I admit that title is stretching it a bit, but a recent study shows that patients undergoing cataract surgery had a lower risk of death. The study itself is impressive because it correlates data from 2 large sources: the Medicare Claims Database and the Women’s Health Initiative. A total of more than 74 000 patients in the cohort had a diagnosis of cataract and more than 40 000 of them had cataract surgery performed between 1993 and 2015. Cataract surgery was found to be associated with a lower risk of overall death as well as for cause-specific mortality. The study authors are careful to remind us that cataract surgery itself didn’t necessarily prolong the patients’ lives, but certainly it was associated with a lower risk of death.

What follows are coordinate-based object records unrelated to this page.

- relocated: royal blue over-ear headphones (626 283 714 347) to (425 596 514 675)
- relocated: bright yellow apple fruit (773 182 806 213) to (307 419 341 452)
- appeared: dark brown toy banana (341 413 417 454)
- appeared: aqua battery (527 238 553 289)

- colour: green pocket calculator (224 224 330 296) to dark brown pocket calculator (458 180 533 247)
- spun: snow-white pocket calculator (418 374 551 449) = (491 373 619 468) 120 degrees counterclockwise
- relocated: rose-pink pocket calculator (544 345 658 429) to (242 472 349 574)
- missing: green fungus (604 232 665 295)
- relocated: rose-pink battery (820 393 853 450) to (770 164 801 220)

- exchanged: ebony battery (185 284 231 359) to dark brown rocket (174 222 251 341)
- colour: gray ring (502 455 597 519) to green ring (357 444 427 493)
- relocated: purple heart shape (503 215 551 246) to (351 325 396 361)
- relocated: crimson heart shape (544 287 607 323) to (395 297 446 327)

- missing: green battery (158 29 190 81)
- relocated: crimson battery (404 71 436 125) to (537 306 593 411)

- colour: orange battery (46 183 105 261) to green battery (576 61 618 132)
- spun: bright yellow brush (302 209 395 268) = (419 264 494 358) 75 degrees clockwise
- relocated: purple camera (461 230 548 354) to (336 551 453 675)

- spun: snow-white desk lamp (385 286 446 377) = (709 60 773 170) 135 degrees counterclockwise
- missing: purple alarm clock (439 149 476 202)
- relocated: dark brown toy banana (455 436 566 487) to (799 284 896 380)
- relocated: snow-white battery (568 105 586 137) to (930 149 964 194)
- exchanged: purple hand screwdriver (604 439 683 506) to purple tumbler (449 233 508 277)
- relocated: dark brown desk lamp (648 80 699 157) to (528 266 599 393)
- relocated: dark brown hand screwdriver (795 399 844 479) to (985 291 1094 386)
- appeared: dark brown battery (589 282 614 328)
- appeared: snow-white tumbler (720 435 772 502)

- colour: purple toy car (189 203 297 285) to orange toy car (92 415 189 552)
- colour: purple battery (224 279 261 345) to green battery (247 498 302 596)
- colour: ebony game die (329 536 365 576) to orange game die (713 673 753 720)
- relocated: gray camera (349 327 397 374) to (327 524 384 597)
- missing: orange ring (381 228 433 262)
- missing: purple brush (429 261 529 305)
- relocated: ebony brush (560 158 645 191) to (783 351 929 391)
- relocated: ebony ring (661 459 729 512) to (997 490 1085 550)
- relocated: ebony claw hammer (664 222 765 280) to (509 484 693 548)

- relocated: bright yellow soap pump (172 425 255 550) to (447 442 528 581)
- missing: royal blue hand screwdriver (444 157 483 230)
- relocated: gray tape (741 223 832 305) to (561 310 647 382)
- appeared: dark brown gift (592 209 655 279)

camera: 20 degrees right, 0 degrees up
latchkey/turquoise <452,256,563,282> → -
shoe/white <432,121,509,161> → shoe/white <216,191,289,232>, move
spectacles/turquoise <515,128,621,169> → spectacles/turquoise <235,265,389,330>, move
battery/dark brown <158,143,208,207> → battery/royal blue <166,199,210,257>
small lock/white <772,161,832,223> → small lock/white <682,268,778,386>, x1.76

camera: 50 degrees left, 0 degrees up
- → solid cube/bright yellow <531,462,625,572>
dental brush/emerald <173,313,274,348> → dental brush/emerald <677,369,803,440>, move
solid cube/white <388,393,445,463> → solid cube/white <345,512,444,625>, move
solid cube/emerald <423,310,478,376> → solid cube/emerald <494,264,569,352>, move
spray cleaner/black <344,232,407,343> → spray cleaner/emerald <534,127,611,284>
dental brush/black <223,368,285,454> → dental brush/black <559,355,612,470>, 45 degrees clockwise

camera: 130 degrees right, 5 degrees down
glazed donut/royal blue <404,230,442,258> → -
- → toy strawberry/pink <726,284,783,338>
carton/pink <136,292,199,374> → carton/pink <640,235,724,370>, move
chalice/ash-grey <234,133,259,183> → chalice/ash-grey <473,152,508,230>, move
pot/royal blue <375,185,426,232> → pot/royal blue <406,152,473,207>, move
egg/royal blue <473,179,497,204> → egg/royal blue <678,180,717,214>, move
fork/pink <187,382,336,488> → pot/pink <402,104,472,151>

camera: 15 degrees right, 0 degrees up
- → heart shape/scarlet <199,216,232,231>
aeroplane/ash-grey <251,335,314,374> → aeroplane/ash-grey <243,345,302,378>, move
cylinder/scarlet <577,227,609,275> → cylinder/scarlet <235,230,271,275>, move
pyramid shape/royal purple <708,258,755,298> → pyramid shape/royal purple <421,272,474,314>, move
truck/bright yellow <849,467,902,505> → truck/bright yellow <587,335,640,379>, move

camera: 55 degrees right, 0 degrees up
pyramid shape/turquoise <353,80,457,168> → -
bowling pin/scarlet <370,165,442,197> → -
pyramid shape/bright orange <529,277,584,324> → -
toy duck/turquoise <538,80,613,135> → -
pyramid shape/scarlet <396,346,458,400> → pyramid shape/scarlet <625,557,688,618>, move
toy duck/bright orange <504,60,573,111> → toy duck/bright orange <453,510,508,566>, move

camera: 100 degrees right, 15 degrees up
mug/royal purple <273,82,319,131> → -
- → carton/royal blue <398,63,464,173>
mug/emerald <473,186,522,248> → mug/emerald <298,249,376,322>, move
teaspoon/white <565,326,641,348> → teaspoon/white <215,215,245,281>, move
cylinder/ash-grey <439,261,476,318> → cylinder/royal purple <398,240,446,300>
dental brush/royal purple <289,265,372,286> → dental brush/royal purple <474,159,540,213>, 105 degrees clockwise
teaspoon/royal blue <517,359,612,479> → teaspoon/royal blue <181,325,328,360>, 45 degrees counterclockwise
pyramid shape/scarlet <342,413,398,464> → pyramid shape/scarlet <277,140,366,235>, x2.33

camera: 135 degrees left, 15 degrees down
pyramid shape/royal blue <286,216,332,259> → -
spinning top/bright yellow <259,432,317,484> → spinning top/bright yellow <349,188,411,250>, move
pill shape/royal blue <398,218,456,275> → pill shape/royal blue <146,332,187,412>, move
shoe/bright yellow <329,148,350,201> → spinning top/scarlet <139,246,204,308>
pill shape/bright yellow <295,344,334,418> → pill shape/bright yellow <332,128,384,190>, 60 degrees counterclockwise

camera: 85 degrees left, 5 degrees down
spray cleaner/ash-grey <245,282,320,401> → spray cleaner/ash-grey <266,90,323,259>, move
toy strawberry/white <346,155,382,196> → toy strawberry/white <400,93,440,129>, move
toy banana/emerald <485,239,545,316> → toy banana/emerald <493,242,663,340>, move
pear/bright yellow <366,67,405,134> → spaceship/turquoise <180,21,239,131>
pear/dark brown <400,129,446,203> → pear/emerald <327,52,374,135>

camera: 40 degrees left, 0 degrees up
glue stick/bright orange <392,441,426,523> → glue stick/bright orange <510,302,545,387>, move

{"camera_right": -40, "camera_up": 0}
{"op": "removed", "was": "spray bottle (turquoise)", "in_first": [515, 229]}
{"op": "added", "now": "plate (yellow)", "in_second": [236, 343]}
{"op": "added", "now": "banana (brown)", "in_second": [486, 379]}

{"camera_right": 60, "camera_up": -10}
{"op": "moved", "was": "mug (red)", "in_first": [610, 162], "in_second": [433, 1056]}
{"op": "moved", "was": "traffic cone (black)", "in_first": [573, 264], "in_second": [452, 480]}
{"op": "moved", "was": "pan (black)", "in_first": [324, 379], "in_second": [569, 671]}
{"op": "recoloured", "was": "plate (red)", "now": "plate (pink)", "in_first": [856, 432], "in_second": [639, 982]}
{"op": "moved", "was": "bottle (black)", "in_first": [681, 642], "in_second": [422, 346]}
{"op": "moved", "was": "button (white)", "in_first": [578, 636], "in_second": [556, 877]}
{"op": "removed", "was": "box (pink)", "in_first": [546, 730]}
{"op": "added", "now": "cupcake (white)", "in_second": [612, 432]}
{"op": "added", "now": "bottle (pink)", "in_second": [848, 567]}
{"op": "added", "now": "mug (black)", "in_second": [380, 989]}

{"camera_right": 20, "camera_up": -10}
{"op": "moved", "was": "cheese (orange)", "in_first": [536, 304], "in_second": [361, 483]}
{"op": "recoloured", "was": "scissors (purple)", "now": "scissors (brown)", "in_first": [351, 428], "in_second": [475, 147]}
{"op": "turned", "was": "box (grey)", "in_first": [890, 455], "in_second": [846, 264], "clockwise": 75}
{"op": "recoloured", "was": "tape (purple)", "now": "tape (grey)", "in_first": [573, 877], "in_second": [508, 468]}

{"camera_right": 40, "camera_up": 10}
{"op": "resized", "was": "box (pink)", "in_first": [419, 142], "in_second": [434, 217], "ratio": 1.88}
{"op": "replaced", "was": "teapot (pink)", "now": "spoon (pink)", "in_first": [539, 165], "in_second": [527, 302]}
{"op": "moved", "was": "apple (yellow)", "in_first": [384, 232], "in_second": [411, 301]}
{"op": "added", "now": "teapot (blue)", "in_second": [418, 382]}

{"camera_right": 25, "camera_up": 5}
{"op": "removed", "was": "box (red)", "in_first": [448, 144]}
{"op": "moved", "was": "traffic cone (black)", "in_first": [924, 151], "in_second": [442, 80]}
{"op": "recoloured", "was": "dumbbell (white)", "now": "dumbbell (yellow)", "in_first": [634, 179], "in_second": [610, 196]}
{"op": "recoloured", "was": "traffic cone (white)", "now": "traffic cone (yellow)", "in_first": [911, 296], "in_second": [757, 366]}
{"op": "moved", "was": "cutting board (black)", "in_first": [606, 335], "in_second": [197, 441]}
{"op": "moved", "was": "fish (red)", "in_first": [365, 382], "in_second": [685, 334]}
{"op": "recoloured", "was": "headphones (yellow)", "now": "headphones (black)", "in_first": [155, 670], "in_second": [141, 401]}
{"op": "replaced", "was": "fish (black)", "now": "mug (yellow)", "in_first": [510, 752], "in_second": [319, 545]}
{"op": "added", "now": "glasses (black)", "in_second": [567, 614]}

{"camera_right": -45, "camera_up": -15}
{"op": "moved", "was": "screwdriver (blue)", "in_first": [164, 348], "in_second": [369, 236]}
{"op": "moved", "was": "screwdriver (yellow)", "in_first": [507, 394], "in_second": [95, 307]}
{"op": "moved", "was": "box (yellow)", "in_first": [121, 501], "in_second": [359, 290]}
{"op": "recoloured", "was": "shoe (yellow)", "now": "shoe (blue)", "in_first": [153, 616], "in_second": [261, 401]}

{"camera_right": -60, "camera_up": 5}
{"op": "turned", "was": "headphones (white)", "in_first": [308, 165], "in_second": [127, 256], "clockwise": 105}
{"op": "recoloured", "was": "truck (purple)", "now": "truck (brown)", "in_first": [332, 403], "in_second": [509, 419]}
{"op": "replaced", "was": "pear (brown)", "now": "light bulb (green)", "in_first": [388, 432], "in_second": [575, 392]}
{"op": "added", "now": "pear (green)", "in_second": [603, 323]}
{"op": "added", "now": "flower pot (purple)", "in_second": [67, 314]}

The senior author on the paper, Anne Coleman, MD, PhD, taught me more than 20 years ago, when I was her resident, that there is a lot to learn from large groups of data. At that time, we analyzed the Medicare Claims Database to show a surgical undertreatment of glaucoma among certain subgroups. Diving further into the data may provide other insights.  For instance, patients diagnosed with prostate issues may have an increased rate of cataract surgery reoperations, such as pars plana lensectomy, for retained lens fragments. Figuring out why use of alpha 1 blocker induces intra-operative floppy iris syndrome is more difficult.

As ophthalmologists, we tend to focus on the quality of life improvement after cataract surgery because that’s what we see in the postoperative period. My favorite clinic day is the day after cataract surgery, where patients voice happiness for their much-improved vision. Taking a step back, we can understand that these benefits go beyond improving the quality of life. The increased vision can provide other benefits, such as decreasing the fall risk or improving night-driving vision, both of which could mean a longer life.

But cataract surgery is not perfect, and it is not without risk. Even with a very high success rate, the millions of cataract surgeries done each year in the US are associated with thousands of complications, including vision loss. I’m sure that this same large database can show that cataract surgery may be associated with a higher risk of retinal detachment. Big data can teach us a lot, including things that we suspect are true but don’t want to be reminded of.